However, the sentiment of the responses between groups varied considerably. Responses from rural teachers were more often coded as positive than negative (71% positive and 29% negative), while those from non-rural teachers were more often coded as negative than positive (41% positive and 59% negative). Examples of positive responses are: “I have attended 3 years and possibly four (bad memory!) and I still use many of the resources that I learned about and obtained” (rural respondent) and “I value these resources a lot-I get a lot of ideas for my classroom from these resources” (non-rural respondent). Examples of negative responses are: “I just have a really hard time finding stuff that will help in upper division math” (rural respondent) and “resources I received were not tied directly to the standards I teach….the other unfortunate problem was that I didn't receive enough resources to even have students work in a small group during centers or in a rotation” (non-rural respondent).
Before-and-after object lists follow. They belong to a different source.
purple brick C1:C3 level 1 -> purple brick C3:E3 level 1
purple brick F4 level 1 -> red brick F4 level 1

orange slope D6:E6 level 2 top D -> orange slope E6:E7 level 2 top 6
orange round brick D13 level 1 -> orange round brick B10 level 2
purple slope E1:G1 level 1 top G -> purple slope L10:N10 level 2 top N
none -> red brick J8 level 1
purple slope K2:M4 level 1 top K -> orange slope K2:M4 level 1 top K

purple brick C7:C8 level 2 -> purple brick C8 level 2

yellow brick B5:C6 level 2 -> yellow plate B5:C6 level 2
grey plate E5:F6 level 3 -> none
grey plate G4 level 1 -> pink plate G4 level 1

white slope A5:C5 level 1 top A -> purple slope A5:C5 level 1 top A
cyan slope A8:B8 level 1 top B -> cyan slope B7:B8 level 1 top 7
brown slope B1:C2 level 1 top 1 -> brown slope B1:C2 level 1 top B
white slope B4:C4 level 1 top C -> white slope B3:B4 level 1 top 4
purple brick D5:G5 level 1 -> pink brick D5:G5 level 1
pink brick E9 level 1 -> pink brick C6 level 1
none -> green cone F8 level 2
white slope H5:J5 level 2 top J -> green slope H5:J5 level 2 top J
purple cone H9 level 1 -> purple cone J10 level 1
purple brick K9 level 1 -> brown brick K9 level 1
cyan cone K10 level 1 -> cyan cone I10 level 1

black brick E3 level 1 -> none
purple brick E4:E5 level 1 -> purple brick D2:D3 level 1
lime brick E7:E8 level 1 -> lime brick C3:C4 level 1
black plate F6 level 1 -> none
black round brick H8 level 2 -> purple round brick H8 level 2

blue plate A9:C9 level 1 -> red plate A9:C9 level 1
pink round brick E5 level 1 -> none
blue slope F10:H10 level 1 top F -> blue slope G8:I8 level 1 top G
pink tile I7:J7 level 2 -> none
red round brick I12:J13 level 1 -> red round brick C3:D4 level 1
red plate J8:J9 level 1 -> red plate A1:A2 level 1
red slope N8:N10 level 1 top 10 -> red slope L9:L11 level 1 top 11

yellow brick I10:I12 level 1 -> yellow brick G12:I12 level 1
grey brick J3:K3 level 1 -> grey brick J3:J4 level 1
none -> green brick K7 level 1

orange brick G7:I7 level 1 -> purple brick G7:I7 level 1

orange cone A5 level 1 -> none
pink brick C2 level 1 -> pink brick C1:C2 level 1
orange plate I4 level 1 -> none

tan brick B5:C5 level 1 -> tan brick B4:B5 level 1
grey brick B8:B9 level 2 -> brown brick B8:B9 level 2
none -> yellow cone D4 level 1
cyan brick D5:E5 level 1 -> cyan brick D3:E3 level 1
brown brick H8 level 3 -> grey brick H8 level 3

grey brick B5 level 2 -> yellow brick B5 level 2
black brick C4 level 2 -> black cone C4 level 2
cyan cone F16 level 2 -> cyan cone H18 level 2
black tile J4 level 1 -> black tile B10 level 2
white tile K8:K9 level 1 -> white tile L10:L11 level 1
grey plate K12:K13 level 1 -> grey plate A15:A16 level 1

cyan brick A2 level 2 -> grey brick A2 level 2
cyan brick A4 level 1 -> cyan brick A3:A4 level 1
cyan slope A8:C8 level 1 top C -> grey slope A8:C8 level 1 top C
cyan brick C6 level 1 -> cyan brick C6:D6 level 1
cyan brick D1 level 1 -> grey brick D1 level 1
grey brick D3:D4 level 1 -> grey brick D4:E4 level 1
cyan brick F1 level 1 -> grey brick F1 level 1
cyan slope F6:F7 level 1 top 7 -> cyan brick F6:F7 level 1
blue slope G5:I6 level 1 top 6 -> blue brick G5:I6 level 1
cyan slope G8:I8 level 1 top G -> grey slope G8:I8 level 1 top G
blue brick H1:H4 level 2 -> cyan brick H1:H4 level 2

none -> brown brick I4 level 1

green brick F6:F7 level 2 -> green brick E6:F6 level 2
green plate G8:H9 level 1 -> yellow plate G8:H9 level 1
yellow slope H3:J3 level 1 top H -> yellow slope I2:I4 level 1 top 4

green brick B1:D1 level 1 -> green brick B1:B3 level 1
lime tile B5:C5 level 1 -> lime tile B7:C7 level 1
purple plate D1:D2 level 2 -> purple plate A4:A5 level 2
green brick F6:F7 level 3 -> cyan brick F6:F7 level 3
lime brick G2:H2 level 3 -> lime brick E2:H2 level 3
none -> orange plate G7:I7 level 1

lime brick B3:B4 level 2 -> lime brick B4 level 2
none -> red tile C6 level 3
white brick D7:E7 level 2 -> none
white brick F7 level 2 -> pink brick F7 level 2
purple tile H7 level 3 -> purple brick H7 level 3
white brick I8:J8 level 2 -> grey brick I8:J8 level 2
In summary, the feedback provided by rural and non-rural teachers in responses to the open-ended question was comparable, though feedback from rural teachers was a little more often about features of the PD or PD resources, little more often about the appropriateness or value given their classroom contexts, and more often positive.
Integration of qualitative findings and quantitative results
Next, we use examples of teachers' responses (Table 4) to integrate the findings of this coding with the results of the quantitative analysis. Quotes in Table 4 illustrate the convergence or divergence with the quantitative results and are not meant to be representative of the entire set of responses to which a particular code was applied.
Feasibility
While significant mean differences were found for rural and non-rural respondents in regard to feasibility, differences are less apparent in the qualitative analysis. The teachers who took the time to respond to the open-ended question expressed similar concerns about feasibility. The most common topic for both sets of teachers was alignment to their grade level, curriculum, or content standards, and these responses most often co-occurred with the theme Taking it Back and the code “moderately negative.” Rural teachers more often described this as an issue of alignment with grade level, while non-rural teachers more often described this as an issue with curricular or standards alignment. Additionally, there were two distinct, though infrequent, topics. Some rural respondents described how they had successfully applied the resources in informal settings, such as afterschool programs or libraries. Some non-rural respondents discussed access issues, such as cost or offering enough workshops given the demand.
Appropriateness
The quantitative analysis also revealed significant mean differences for the appropriateness factor, and the qualitative analysis of the open-ended responses does offer convergent evidence for differences in teachers' assessments of appropriateness. Under the theme of Features, rural teachers more often described the value of the program as a source of professional learning (15% of the rural response codes as compared to 5% of the non-rural responses). While both groups of respondents commented on the value of the resources (co-occurring with the theme Features) and the enjoyment or engagement by students (co-occurring with the theme Taking it Back), there was a noticeable difference in the sentiment of these responses. Rural teachers were often more effusive and enthusiastic in their comments about the different forms of value the program offers than non-rural teachers.
Usability
The qualitative findings converge with the results of no significant mean difference between rural and non-rural teachers for the usability factor. For both groups, responses related to usability most often co-occurred with a code under the theme Features. This code addressed the physical resources provided by the workshops, such as activity kits or hands-on materials. Sentiment was similar for these responses. Positive responses related to usability indicate well-designed resources that meet the needs of many teachers for their classroom instruction, and the less positive responses converge on the issue of needing a full class set of resources. Many workshops provided full class sets of materials, and rural and non-rural teachers expressed appreciation for this. There were some workshops that only provided a sample kit, and teachers from both groups communicated that this was not helpful, often citing limited resources to buy their own as the reason.
Local relevance
The qualitative findings converge with the results of no significant mean difference between rural and non-rural teachers for the local relevance factor. For responses from both groups of teachers, among the deductive codes, this code was applied least often at three references for rural teachers and three references for non-rural teachers. Topics addressed by were the usefulness of specific topics for students' future goals (e.g., cheese making, drones) or careers more generally. These responses did not address the local environment or culture. Sentiment was similar for the responses coded to local relevance.
Discussion
Drawing on social validity theory (Wolf, 1978) and existing research on PD in diverse settings (Desimone, 2009; Penuel et al., 2007), this study set out to examine whether the four constructs underlying STEM PD resource use (i.e., feasibility, usability, appropriateness, and local relevance) hold comparable meaning for rural and non-rural STEM educators. Establishing such measurement equivalence is critical, as educational practices and resource availability often differ dramatically between rural and non-rural contexts (Howley and Howley, 2005; Harmon, 2020). If an instrument does not measure these constructs in a comparable manner, differences in scores might erroneously be attributed to contextual factors, rather than reflecting genuine differences in teachers' perceptions (Rutkowski and Svetina, 2014).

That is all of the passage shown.